Dentre tantos problemas que enfrentamos atualmente no país, um que nem sempre damos a devida atenção, e consequentemente vem aumentando de forma alarmante, é a falta de água.
Você pode imaginar um futuro onde a água se torna mais valiosa que o ouro, ou melhor dizendo, onde a água é tão rara e valiosa que se torna o novo ouro: o Ouro Azul?
Êxodo - A Saga do Ouro Azul é uma antologia distópica que nos mostra exatamente essa nova realidade.
Em 2065, as consequências do descaso quanto ao desperdício de água do passado alcança níveis catastróficos. A falta de água agora é extrema, e com ela não veio somente a sede, como também a seca, fome, desemprego e uma crise hídrica que causou um grande apagão começando pelo estado de São Paulo. O apagão faz com que todos se desesperem para fugir, causando um grande caos na cidade. Os que ficaram para trás, agora tentam sobreviver da melhor maneira que pode: roubando, brigando, matando, economizando e escondendo seu ouro azul.

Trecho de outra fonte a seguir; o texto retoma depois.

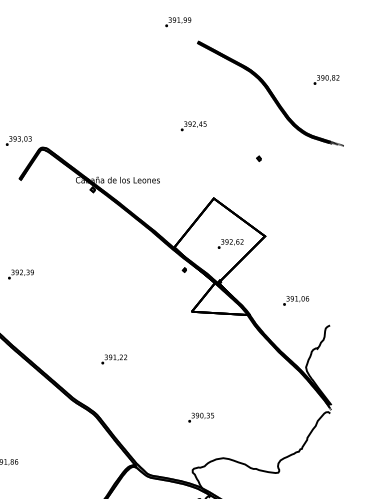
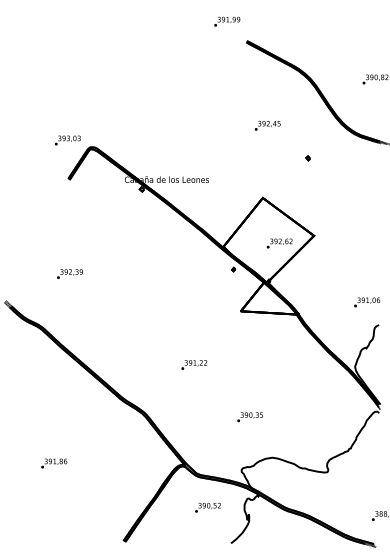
text: (193, 125) -> (267, 125), moved
text: (296, 300) -> (367, 302), moved
text: (114, 358) -> (194, 364), moved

Êxodo reúne oitos contos que, de uma maneira ou de outra, se mesclam e se completam. História de pessoas comuns com caminhos entrecruzados: um padre, uma criança perdida, um bombeiro, uma grávida... esses são apenas alguns dos personagens com histórias marcantes e que estão em lutando pela sobrevivência.
Além da falta de água, que é o foco principal, o autor consegue aliar a religião ao enredo também. Já que quase nada restou na vida desses sobreviventes, a fé torna-se o seu principal ponto de apoio. Tanto que a igreja é onde a maioria dos personagens tem seus caminhos cruzados.

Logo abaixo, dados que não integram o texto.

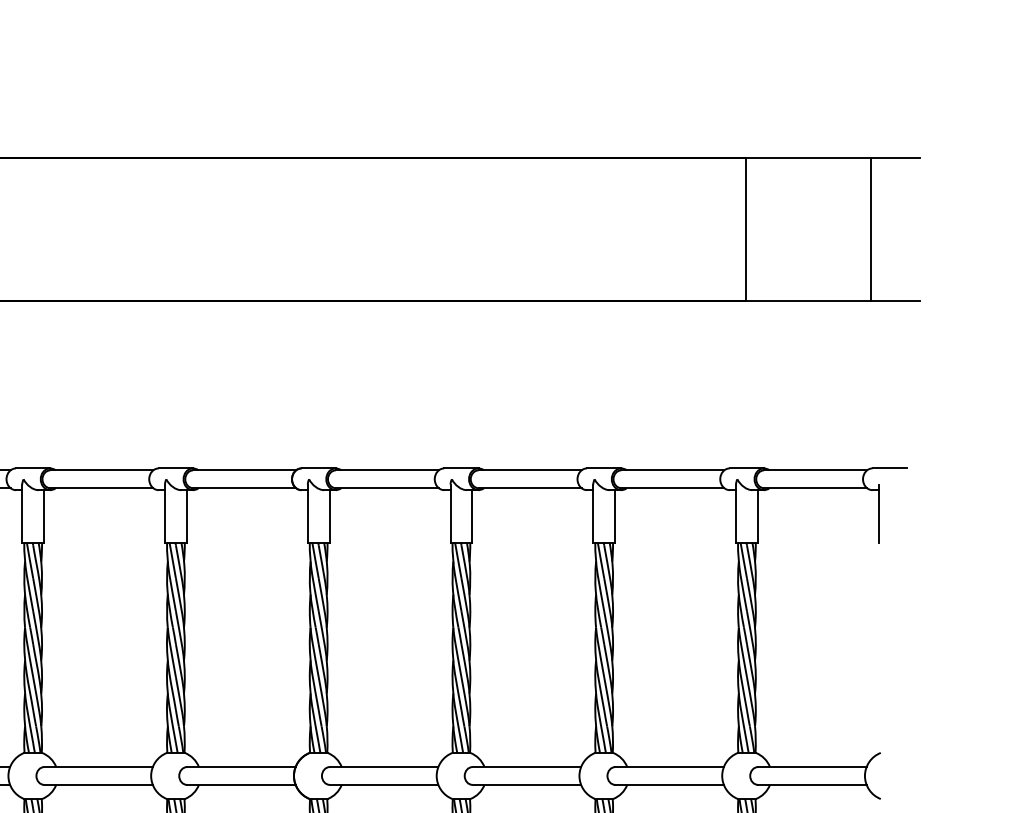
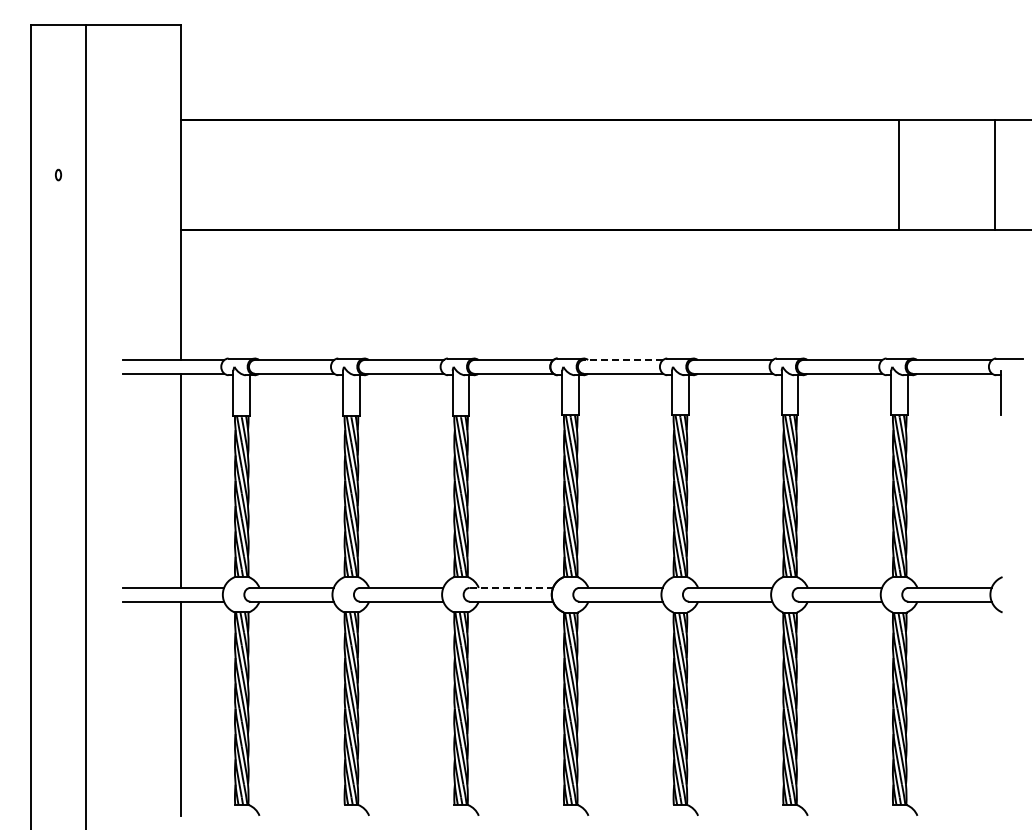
line: (387, 470) -> (623, 360), solid -> dashed
line: (241, 766) -> (511, 587), solid -> dashed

"Enquanto a infância colorida corria por trilhas de terra seca, fingindo se esconder em bosques de rosas, a sede com sua foice muda percorria nossa comunidade, deixando intacta a paisagem oca, tocando somente nas almas dos mais fragilizados. O barulho da vida, o choro desesperado de fome, os gemidos sedentos dos doentes. A cada manhã mais famílias se partindo, rachadas como a terra debaixo dos nossos pés." (p.58)
Alguns dos contos são narrados em primeira pessoa, outros em terceira. A formula deu bastante certo, pois temos uma perspectiva mais ampla de tudo. E, claro, a escrita do autor não deixa a desejar.
Somos transportados para diversas situações decadentes e desesperadoras. Aliamos-nos e torcemos pela sobrevivência de cada personagem com o qual cruzamos. Conseguimos sentir todas as emoções transbordando das páginas. E, mais do que isso, vemos a real face da natureza humana.
Não tenho mais o que falar, a não ser recomendar a leitura do livro. Tanto como forma de conscientização quanto para abrir os olhos e nos fazer refletir sobre o que realmente é importante para nós. E, claro, não posso deixar de recomendar para os que adoram distopia.